SICC’s newly released Articles of Association set out detailed rules on its share capital, corporate governance framework, transaction thresholds and dividend policy.
Capital Structure • Registered capital is fixed at RMB 484.62 million, split into 484.62 million ordinary shares (429.71 million A shares and 54.91 million H shares). • Shares are issued at a par value of RMB 1.00 and must be registered; A-shares are deposited with CSDC Shanghai, while H-shares are held through Hong Kong’s clearing system. • The Company prohibits share pledges as collateral and bars the Company from holding its own stock as security.

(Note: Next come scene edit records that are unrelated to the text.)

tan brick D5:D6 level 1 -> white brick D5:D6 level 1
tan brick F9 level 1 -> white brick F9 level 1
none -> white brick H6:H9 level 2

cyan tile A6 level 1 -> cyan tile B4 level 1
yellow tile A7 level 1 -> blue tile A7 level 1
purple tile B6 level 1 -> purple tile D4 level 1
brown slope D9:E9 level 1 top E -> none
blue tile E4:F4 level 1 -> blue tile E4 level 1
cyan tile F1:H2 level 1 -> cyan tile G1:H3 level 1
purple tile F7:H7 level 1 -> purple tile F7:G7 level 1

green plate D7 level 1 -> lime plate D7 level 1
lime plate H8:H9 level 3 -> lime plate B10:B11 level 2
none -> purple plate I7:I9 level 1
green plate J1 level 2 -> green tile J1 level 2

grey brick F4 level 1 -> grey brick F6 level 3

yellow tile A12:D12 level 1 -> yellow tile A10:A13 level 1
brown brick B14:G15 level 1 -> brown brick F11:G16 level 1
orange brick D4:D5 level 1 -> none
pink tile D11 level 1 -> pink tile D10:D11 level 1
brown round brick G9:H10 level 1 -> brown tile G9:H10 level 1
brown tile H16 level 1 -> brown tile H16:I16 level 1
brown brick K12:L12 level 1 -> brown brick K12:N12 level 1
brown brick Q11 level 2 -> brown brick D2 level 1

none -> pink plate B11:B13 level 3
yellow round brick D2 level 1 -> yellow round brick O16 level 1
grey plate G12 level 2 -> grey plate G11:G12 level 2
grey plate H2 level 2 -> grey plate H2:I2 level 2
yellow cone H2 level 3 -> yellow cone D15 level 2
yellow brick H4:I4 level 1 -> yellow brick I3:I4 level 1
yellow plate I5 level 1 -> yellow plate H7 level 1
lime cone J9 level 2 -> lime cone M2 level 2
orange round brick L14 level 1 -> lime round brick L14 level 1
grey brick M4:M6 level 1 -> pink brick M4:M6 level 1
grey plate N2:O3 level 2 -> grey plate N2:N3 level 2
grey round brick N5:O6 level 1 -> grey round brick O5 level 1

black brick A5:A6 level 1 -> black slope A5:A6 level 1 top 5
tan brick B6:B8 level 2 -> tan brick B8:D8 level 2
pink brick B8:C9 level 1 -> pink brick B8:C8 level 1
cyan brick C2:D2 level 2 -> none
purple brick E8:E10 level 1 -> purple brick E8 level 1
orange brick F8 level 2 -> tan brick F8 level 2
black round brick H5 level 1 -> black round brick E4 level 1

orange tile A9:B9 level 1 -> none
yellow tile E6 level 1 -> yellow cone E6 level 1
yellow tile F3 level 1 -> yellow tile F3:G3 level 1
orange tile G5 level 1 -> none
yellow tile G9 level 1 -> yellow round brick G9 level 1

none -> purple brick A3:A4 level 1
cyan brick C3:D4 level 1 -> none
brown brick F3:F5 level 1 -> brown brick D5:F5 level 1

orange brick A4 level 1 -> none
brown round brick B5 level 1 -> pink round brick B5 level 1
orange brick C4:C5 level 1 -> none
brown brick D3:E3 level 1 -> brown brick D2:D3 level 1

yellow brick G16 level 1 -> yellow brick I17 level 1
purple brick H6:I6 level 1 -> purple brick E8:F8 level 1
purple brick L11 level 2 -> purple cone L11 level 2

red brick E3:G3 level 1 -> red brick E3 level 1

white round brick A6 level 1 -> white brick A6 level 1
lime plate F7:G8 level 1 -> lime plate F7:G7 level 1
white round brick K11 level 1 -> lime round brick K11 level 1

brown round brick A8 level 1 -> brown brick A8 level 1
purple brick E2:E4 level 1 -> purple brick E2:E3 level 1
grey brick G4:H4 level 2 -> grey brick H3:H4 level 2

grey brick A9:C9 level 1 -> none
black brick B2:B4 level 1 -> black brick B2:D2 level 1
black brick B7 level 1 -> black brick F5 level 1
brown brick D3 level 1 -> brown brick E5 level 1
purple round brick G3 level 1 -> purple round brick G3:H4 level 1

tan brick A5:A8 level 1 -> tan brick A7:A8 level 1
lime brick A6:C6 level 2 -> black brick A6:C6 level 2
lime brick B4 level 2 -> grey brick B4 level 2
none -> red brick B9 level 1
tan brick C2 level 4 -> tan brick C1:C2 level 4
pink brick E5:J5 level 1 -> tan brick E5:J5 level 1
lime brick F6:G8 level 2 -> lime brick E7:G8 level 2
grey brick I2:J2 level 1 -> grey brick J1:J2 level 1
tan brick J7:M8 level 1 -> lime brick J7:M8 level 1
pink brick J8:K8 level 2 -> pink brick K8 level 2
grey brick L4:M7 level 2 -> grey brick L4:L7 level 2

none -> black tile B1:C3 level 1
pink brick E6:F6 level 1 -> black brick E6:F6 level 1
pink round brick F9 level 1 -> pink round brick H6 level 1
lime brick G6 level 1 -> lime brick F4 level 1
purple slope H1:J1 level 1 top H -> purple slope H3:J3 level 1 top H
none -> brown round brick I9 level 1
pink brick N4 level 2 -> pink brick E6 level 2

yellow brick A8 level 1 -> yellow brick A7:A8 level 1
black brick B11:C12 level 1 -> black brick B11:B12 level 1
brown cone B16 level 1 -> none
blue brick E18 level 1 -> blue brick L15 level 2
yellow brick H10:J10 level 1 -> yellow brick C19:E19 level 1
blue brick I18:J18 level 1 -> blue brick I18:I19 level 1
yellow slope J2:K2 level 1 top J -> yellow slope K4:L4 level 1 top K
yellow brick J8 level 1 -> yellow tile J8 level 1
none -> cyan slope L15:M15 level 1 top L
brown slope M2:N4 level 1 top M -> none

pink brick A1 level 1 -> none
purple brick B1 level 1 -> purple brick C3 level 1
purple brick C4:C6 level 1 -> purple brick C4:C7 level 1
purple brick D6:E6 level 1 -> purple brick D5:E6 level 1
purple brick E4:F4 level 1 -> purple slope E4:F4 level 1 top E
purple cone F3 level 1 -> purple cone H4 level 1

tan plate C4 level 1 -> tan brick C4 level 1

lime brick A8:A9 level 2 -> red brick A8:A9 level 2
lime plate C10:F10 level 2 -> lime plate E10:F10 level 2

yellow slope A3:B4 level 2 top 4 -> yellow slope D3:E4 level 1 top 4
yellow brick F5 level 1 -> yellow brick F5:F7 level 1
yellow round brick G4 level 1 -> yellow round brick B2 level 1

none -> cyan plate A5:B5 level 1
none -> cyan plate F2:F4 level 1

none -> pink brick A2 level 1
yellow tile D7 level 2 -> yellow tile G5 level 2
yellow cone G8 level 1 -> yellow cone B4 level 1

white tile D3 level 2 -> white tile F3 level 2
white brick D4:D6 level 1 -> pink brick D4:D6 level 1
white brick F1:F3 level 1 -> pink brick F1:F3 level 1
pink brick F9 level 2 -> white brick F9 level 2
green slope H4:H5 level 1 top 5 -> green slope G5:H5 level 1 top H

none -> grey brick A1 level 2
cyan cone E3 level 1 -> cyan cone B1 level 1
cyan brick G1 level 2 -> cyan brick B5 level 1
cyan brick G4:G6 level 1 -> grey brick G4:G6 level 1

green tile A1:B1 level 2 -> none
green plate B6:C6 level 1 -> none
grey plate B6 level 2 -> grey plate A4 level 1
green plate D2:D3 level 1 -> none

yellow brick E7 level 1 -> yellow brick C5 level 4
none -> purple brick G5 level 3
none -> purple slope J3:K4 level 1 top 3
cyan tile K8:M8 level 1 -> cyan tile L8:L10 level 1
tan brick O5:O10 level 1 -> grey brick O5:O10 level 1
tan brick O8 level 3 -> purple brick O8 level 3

Directors and senior executives may not transfer more than 25 % of their holdings within any 12-month period.
Governance Framework • The Board of Directors comprises nine members, including three independent directors and one employee representative. • The Board’s chairman is the legal representative; there is no vice-chairman position. • An Audit Committee replaces the traditional supervisory committee, holding three non-executive directors (majority independent) and assuming statutory supervisory duties. • Additional special committees—Strategy & Sustainable Development, Nomination, and Remuneration & Assessment—support the Board; independent directors must form at least one-third of the Board. • Independent directors possess veto power over material related-party transactions and can call extraordinary general meetings.
Transaction & Guarantee Thresholds • Transactions (excluding guarantees) exceeding 10 % of total assets, revenue or market value—or RMB 10 million to RMB 50 million depending on metric—require Board approval; those above 50 % must go to shareholders. • Guarantees surpassing 30 % of total assets, or any guarantee for a shareholder/controlling entity, need shareholder approval and a two-thirds vote of disinterested shareholders.
Profit Distribution Policy • Priority is given to cash dividends. When conditions are met, annual cash payouts must be at least 20 % of distributable profit; over any three-year span, cumulative cash dividends must reach 30 % of aggregated distributable profit. • Interim cash dividends are permitted if half-year profits and cash flow allow. • Stock dividends may be issued when the capital base and share price justify an expansion.
Internal Controls & Audit • An internal audit unit reports directly to the Audit Committee and Board. • External auditors are appointed annually by shareholders; replacement requires a general meeting resolution.
Dissolution & Liquidation • Triggers include expiry of business term, shareholder resolution, merger or division, licence revocation, or court order. A liquidation committee—normally the directors—must begin proceedings within 15 days of a dissolution event.
Effective Date The revised Articles take effect upon shareholder approval and requisite regulatory filings, replacing the previous version in its entirety.